損失計算用codeをsvm_loss_vectorized関数に付け足す。

# Next implement the function svm_loss_vectorized; for now only compute the loss;
# we will implement the gradient in a moment.
tic = time.time()
loss_naive, grad_naive = svm_loss_naive(W, X_dev, y_dev, 0.000005)
toc = time.time()
print('Naive loss: %e computed in %fs' % (loss_naive, toc - tic))

from cs231n.classifiers.linear_svm import svm_loss_vectorized
tic = time.time()
loss_vectorized, _ = svm_loss_vectorized(W, X_dev, y_dev, 0.000005)
toc = time.time()
print('Vectorized loss: %e computed in %fs' % (loss_vectorized, toc - tic))

# The losses should match but your vectorized implementation should be much faster.
print('difference: %f' % (loss_naive - loss_vectorized))
Naive loss: 9.322196e+00 computed in 0.172648s
Vectorized loss: 9.322196e+00 computed in 0.019609s
difference: 0.000000

svm_loss_vectorized関数を完成させる。

# Complete the implementation of svm_loss_vectorized, and compute the gradient
# of the loss function in a vectorized way.

# The naive implementation and the vectorized implementation should match, but
# the vectorized version should still be much faster.
tic = time.time()
_, grad_naive = svm_loss_naive(W, X_dev, y_dev, 0.000005)
toc = time.time()
print('Naive loss and gradient: computed in %fs' % (toc - tic))

tic = time.time()
_, grad_vectorized = svm_loss_vectorized(W, X_dev, y_dev, 0.000005)
toc = time.time()
print('Vectorized loss and gradient: computed in %fs' % (toc - tic))

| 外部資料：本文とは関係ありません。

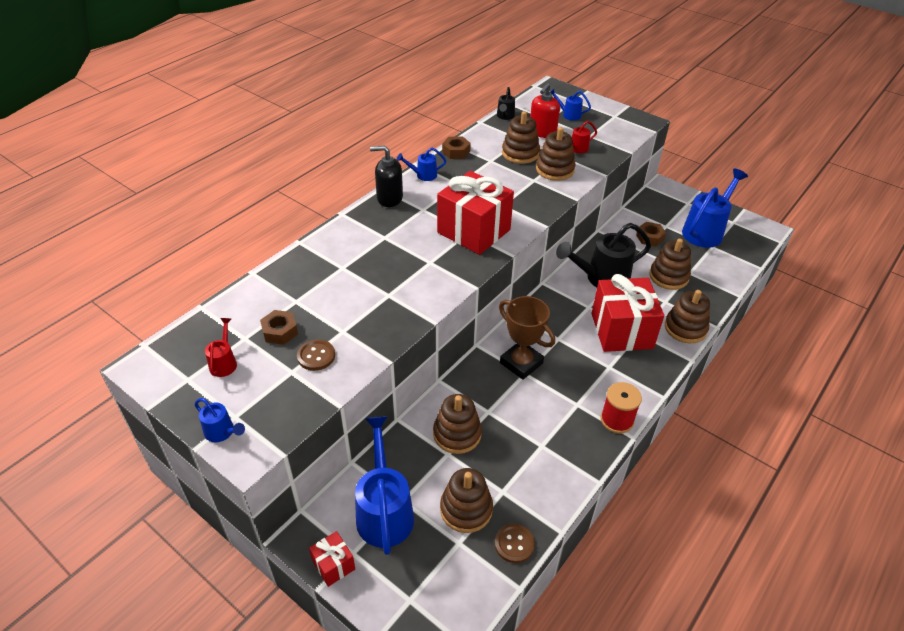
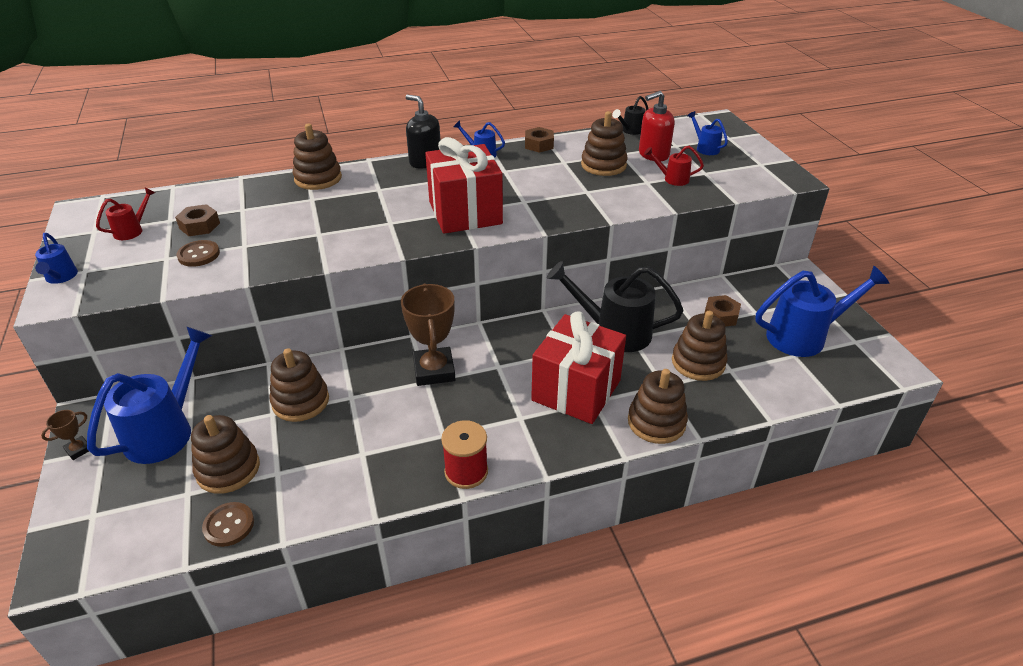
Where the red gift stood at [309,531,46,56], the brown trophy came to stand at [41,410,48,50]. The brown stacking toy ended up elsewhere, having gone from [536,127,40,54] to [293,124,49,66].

# The loss is a single number, so it is easy to compare the values computed
# by the two implementations. The gradient on the other hand is a matrix, so
# we use the Frobenius norm to compare them.
difference = np.linalg.norm(grad_naive - grad_vectorized, ord='fro')
print('difference: %f' % difference)
Naive loss and gradient: computed in 0.135903s
Vectorized loss and gradient: computed in 0.018575s
difference: 0.000000
スポンサーリンク

Stochastic Gradient Descent

今度はSGDを使って損失を抑える。linear_classifier.pyにSGDを付け足す(LinearClassifier.train()にコードを付け足す)。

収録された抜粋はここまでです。